若从基因工程原理、胚胎工程技术及在基因修饰动物生物医学研究领域的应用角度出发，可以将基因修饰动物的制备过程大致分成三个部分：

1．上游部分：基因改造和载体设计

在所改造的外源基因结构中，包括含有调控元件(regulatory element)的侧翼序列(flanking sequence)、可表达的外源结构基因(structural gene)序列和转录终止序列信号；同时为了检测方便，还可能引入报告基因(reporter gene)或报告序列(reporte sequence)或者删除目的基因的天然启动子后，将强启动子甚至增强子序列和目的基因拼接成融合基因(fusion gene)。将重组／改造完成的基因序列连接到质粒载体上保存。使用时再从载体上将改造后的基因酶切下来，经纯化后用于基因修饰操作。这部分工作将在后续章节详细论述。

2．中游部分：基因转移和胚胎移植

首先尽可能选择适当的靶细胞(如早期胚胎和ESC)进行基因体外转移和鉴定。在此基础上向整体动物过渡，实现对整体动物基因组进行人为修饰的目的。此时需要将携带外源基因的载体系统通过物理、化学或生物学方法导入受体细胞(一般是受精卵、着床前早期胚胎或ESC)内，之后经过筛选，对新构建的含有基因修饰的胚胎实施胚胎移植。在外源基因通过细胞膜导入受体细胞的过程中，除了天然的DNA转移系统（病毒）外，主要是利用物理方法，在细胞膜上形成孔道使外源DNA进入细胞。受体细胞的选择及胚胎移植是基因修饰动物制备的重要环节。与本部分相关的动物生殖生物学原理将在本章中阐述。

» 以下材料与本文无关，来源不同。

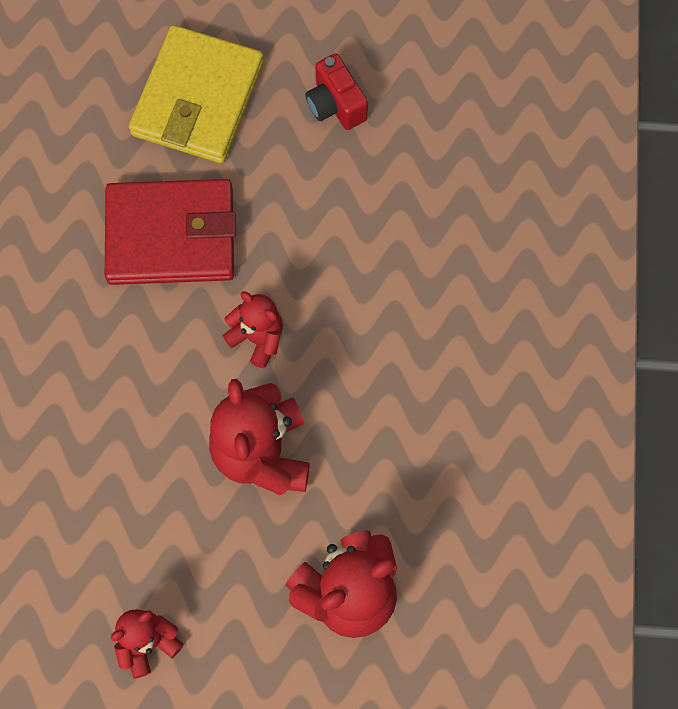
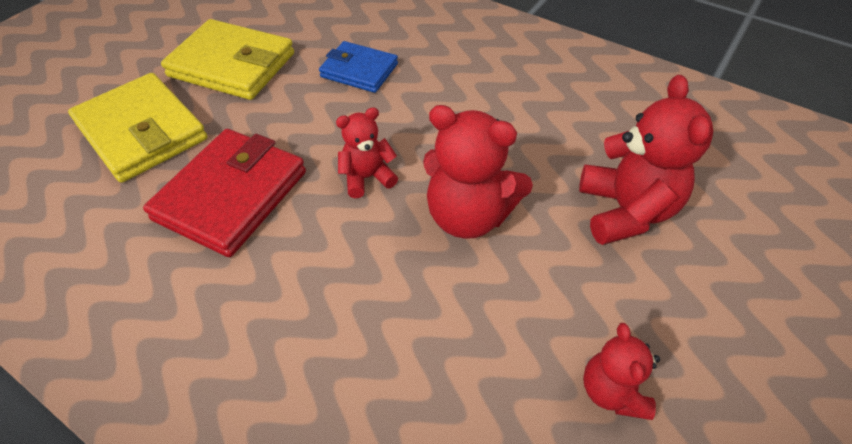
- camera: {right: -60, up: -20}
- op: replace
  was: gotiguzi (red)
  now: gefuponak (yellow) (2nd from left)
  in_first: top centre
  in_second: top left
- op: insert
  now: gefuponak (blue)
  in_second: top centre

3．下游部分：基因整合、表达检测和筛选与基因修饰动物建系

基因修饰个体基因整合与表达检测的手段包括染色体水平、转录水平和蛋白质水平的检测：①DNA水平：外源导入的DNA只有很少一部分能整合到宿主基因组，可以采用Southern印记杂交、原位杂交、Dot杂交法或者PCR进行检测。②RNA水平用：Northern印记杂交法，如果表达量过低或存在内源性的同源基因表达，则本技术的可靠度就会受限制。而RT-PCR技术则是高敏感和特异性检测转基因的方法。③蛋白质水平：可用蛋白质印记杂交，但内源性同源产物会有干扰，所以抗体的特异性非常重要。

动物出生后，经检测基因修饰阳性的动物，依照孟德尔遗传规律，按育种程序进行选育和建系，以便在整体动物的背景上对目的基因的功能进行详细研究。